On Monday it rained almost all day. Monday afternoon, my friend sent me a text that he had shot and killed a 9 point. He had already located the deer but would I like for him to leave it where Tasha could track it. I headed over there as soon as my hunt was over. The deer was shot in a field with a crossbow about 25 yards away.  The arrow struck the deer pretty far back through the guts. The deer ran 40 yards in chest high grass and laid down. After an hour, he approached the deer. The buck stood up and he shot it again. We decided to start the track where he had made the initial shot. Tasha was able to find guts on the vegetation and she found his arrow, something that he had not been able to do. Tasha fumbled around on this track having  problems getting a good read on it. I picked her up and placed her where he had made the second shot. This time she took off bouncing through the tall grass. She ran her track straight to the buck. When she ran upon the buck laying dead in the tall grass it scared her half to death. It took a couple of minutes with me kneeling beside the deer to get her over the initial shock. After this she was fine with it.

Tasha's next track, her first true track was over five hundred yards on another gut shot deer.

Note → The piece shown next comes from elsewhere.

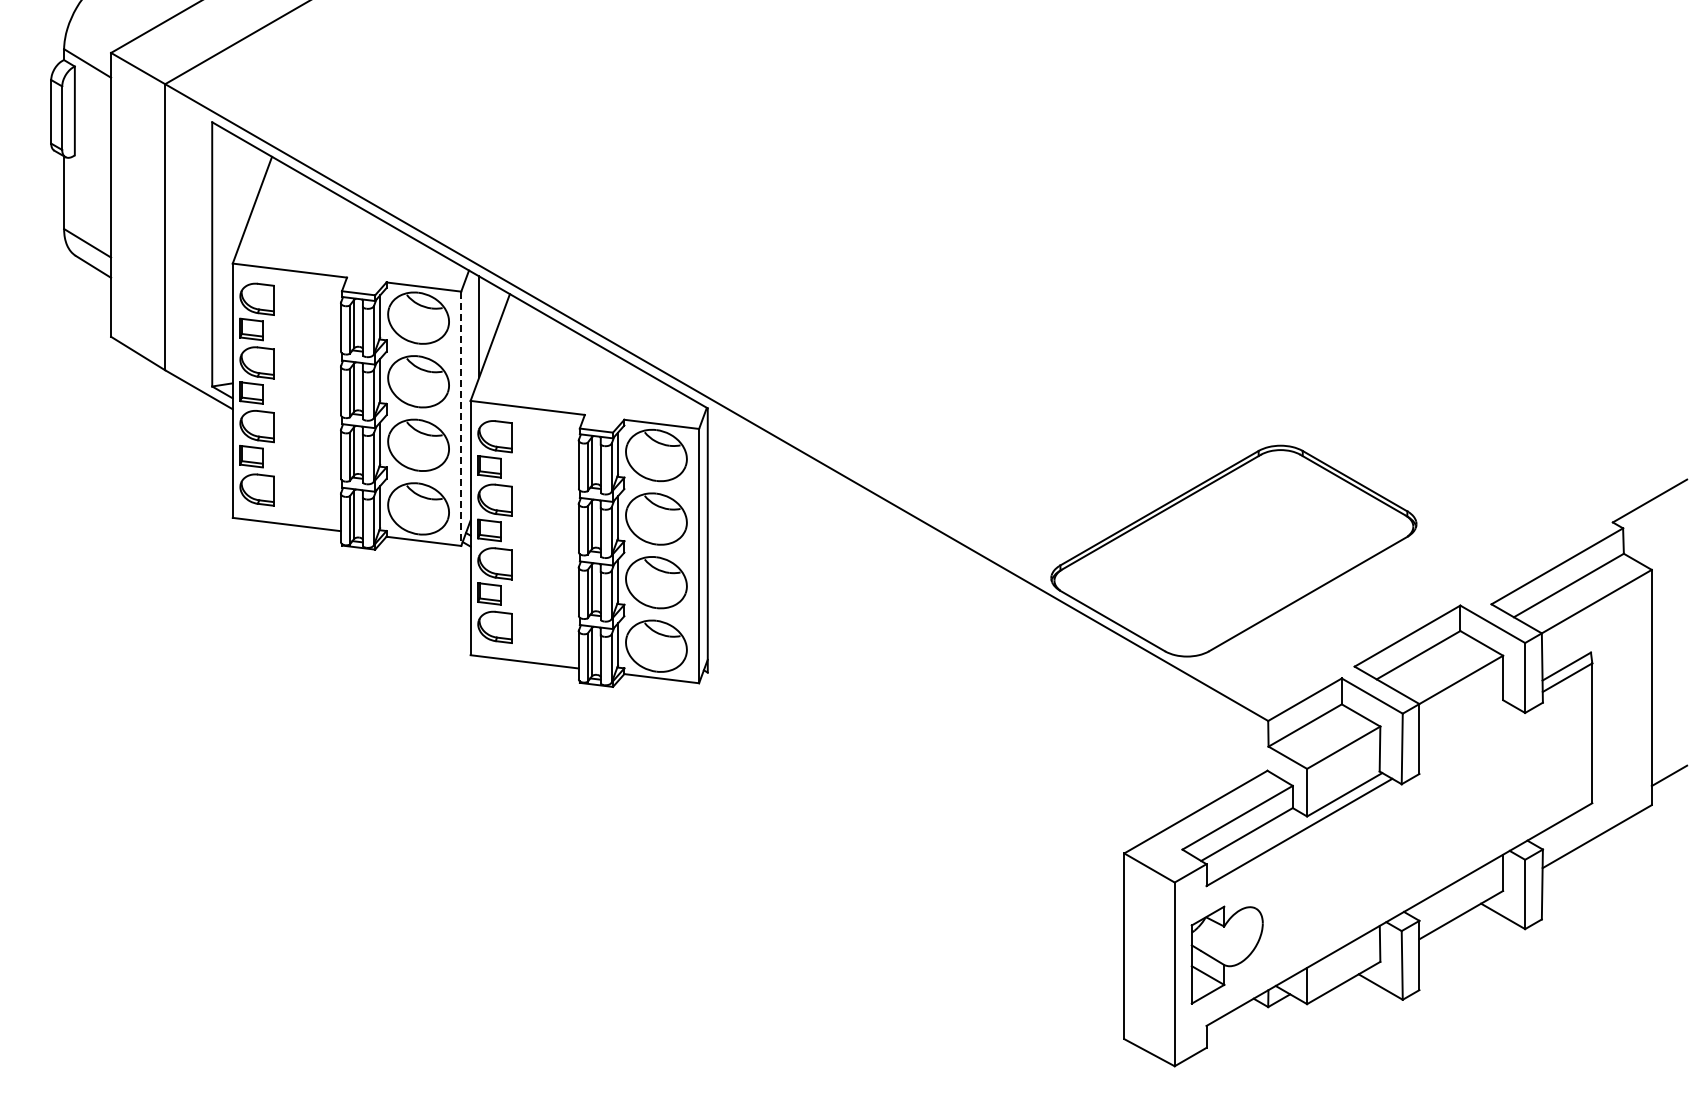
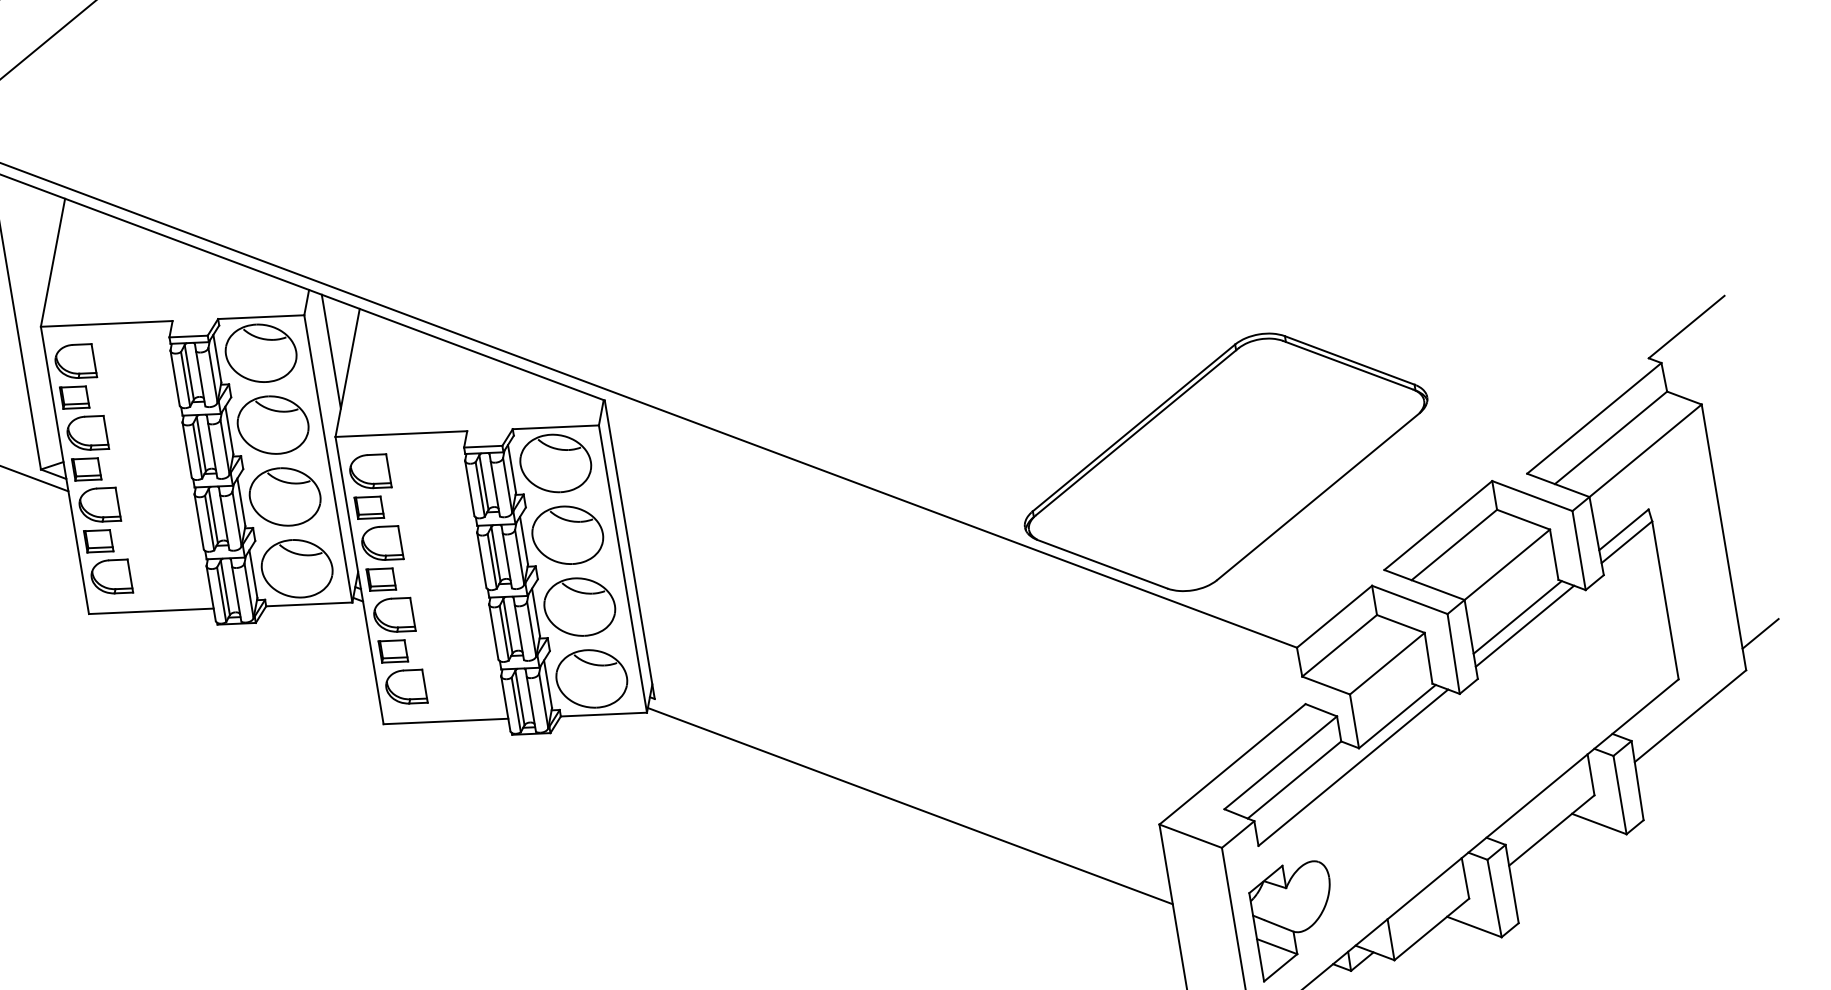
line: (461, 419) -> (328, 459), dashed -> solid
line: (1462, 726) -> (1517, 617), added
line: (1467, 735) -> (1524, 626), added
line: (912, 801) -> (910, 805), added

Most of this track was without any blood. I have never been so impressed with a puppy.

I left Illinois Sunday morning heading home. One hour into the trip, I got a page from my hunting buddy Jerry. Jerry told me that two does were shot and one hit was questionable. I turned around and
headed back. We decided to put Tasha on the questionable shot first. The shot was made at 28 yards with a vortex broad head. The arrow struck the shoulder blade and very little if any penetration was achieved.

We started out on the track and Tasha showed us blood. The blood was bight red and was up on vegetation as well as the ground. The trail was steady and led to a wound bed about 75 yards away. The blood stopped but Tasha never slowed down. We proceeded to track another 100 yards with no blood but Tasha was pulling hard. We came upon something that I never encountered while tracking before...the property line. This neighbor would not allow any tracking upon his land. It was also understood that trespassers will be arrested.

We took Tasha to last blood and she tracked the identical track again. She was on this deer but we had to pull her off the track. I do not think that this deer was mortally wounded but I really wanted the chance to complete this track.

The next track we brought Tasha on was a deer shot at less than 20 yards with a 2 inch cut Grim Reaper head. This track was extremely easy to follow. You could see a wide heavy blood trail for
quite a way. Tasha ran this track as fast as I could go and there was the deer as expected 80 yards away. This may be the easiest track that she will ever get! It is amazing that this deer could travel that far after a shot like that. It was nice to end our week long hunting trip with an easy track like this.

During the week in Illinois Tasha ran six tracks making five recoveries. Tasha was fortunate to have a group of hunters that lent a helping hand in her training. They called us on nearly every shot, both good and bad, even though two of the deer could have been recovered without a dog. The lines were all pretty fresh. The averaged about two hours old with the longest being about 4 hours old.

This is the best on the job training I could every hope for.
Cliff with Tasha

1 comment:

Lindsjö taxar said...

Interesting reading. Marie Gadolin is swedish and she is a judge on dachshunds. She is very good judge.
I trained my pups with recovering roes on the roehunting in August. They dragged the roe and my pups tracked it,.